FIG 3.

Glycosylation on the head of HA modulates the efficiency of langerin-mediated infection of Lec2-Lg cells. (A) BJx109 infects Lec2-Lg cells efficiently, but the poorly glycosylated PR8 strain does not. Cells were infected with 10⁷ PFU of BJx109 or PR8, and the percentages of infected cells were determined using immunofluorescence at 6 to 8 h postinfection. (B) Glycosylation of the IAV HA modulates the ability of IAV to infect Lec2-Lg cells. Cells were infected with 10⁷ PFU of RG-PR8-Beij/89 HA/NA, RG-PR8, RG-PR8-Beij/89 HA, and RG-PR8-Beij/89 NA (panel i), or RG-PR8-Beij/89 HA, RG-PR8, and RG-PR8-Beij/89 HA + 94/131 (panel ii), and the percentages of infected cells were determined 6 to 8 h postinfection. (C) Lec2-ctrl or Lec2-Lg cell monolayers were infected with 5 × 10⁶ PFU of H3N2 strains Mem/71, Beij/89, and NY/04 or with H1N1 strains PR8, Braz/78, and Cal/09, and the percentages of infected cells were determined 6 to 8 h postinfection.
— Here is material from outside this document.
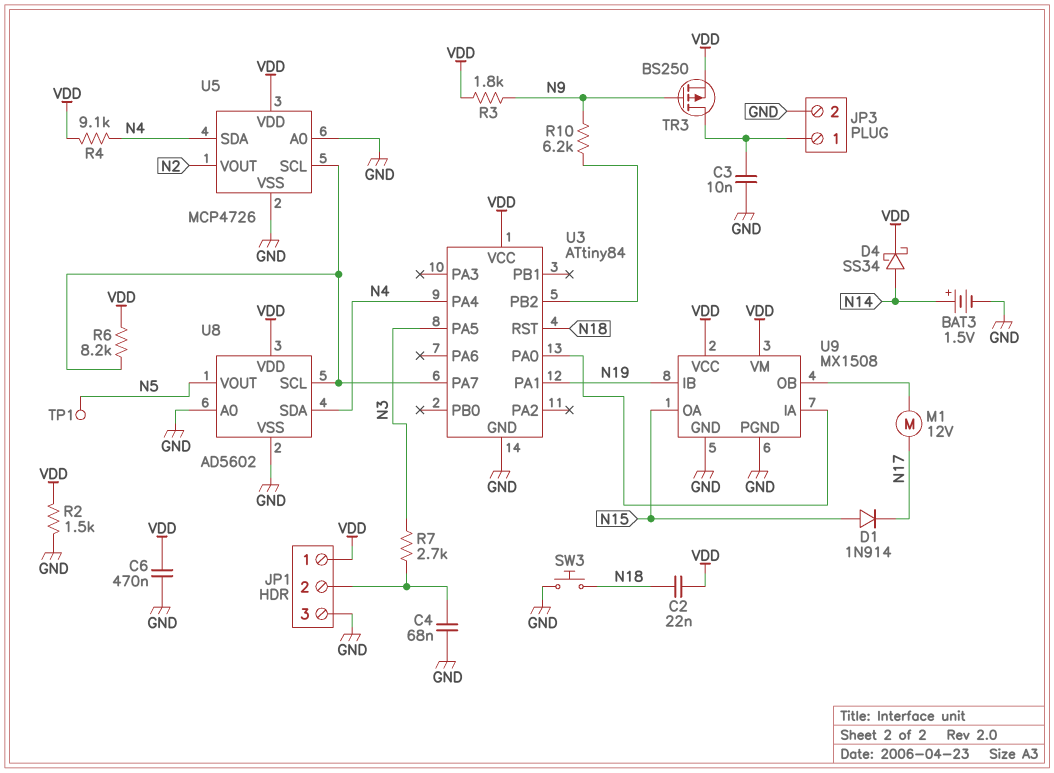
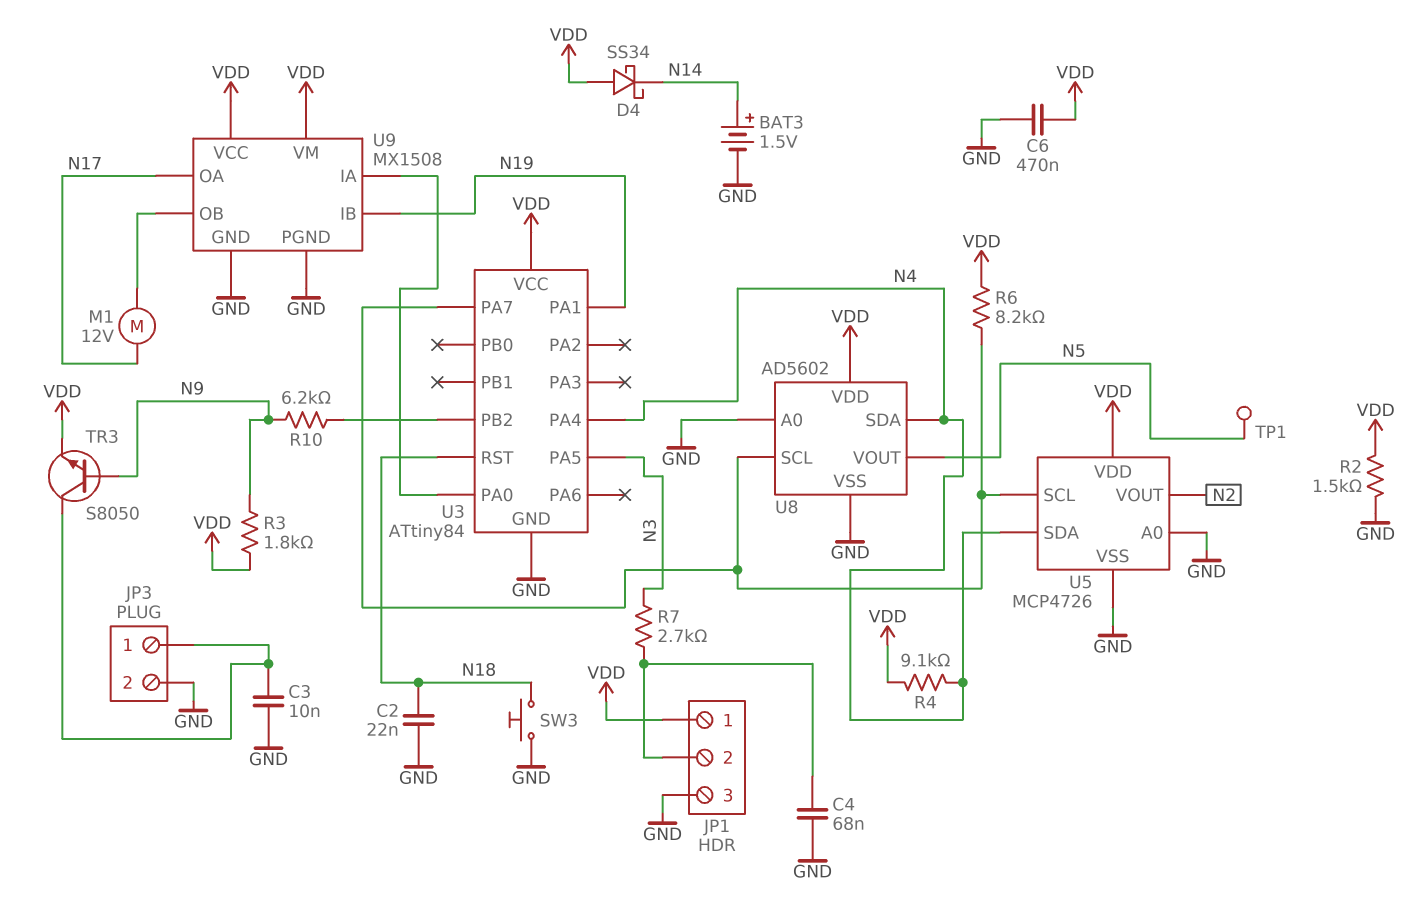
C2: 22nF (N18, VDD) -> 22nF (GND, N18)
D1: diode 1N914 (A N15, K N17) -> none
D4: schottky SS34 (A N14, K VDD) -> schottky SS34 (A VDD, K N14)
TR3: PMOS BS250 (G N9, D JP3/1, S VDD) -> NPN S8050 (B N9, C JP3/1, E VDD)
U9 pin OA: N15 -> N17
Numbers in parentheses at the bottom of the panel indicate the number of potential N-linked glycosylation sites present on the head of the viral HA. For panels B and C, data represent the mean percent infection (±1 SD) and are representative of at least two independent experiments. Statistical significance was assessed using one-way ANOVA with Tukey's post hoc analysis (*, P < 0.05; **, P < 0.01; ***, P < 0.001.; n.s., not significant).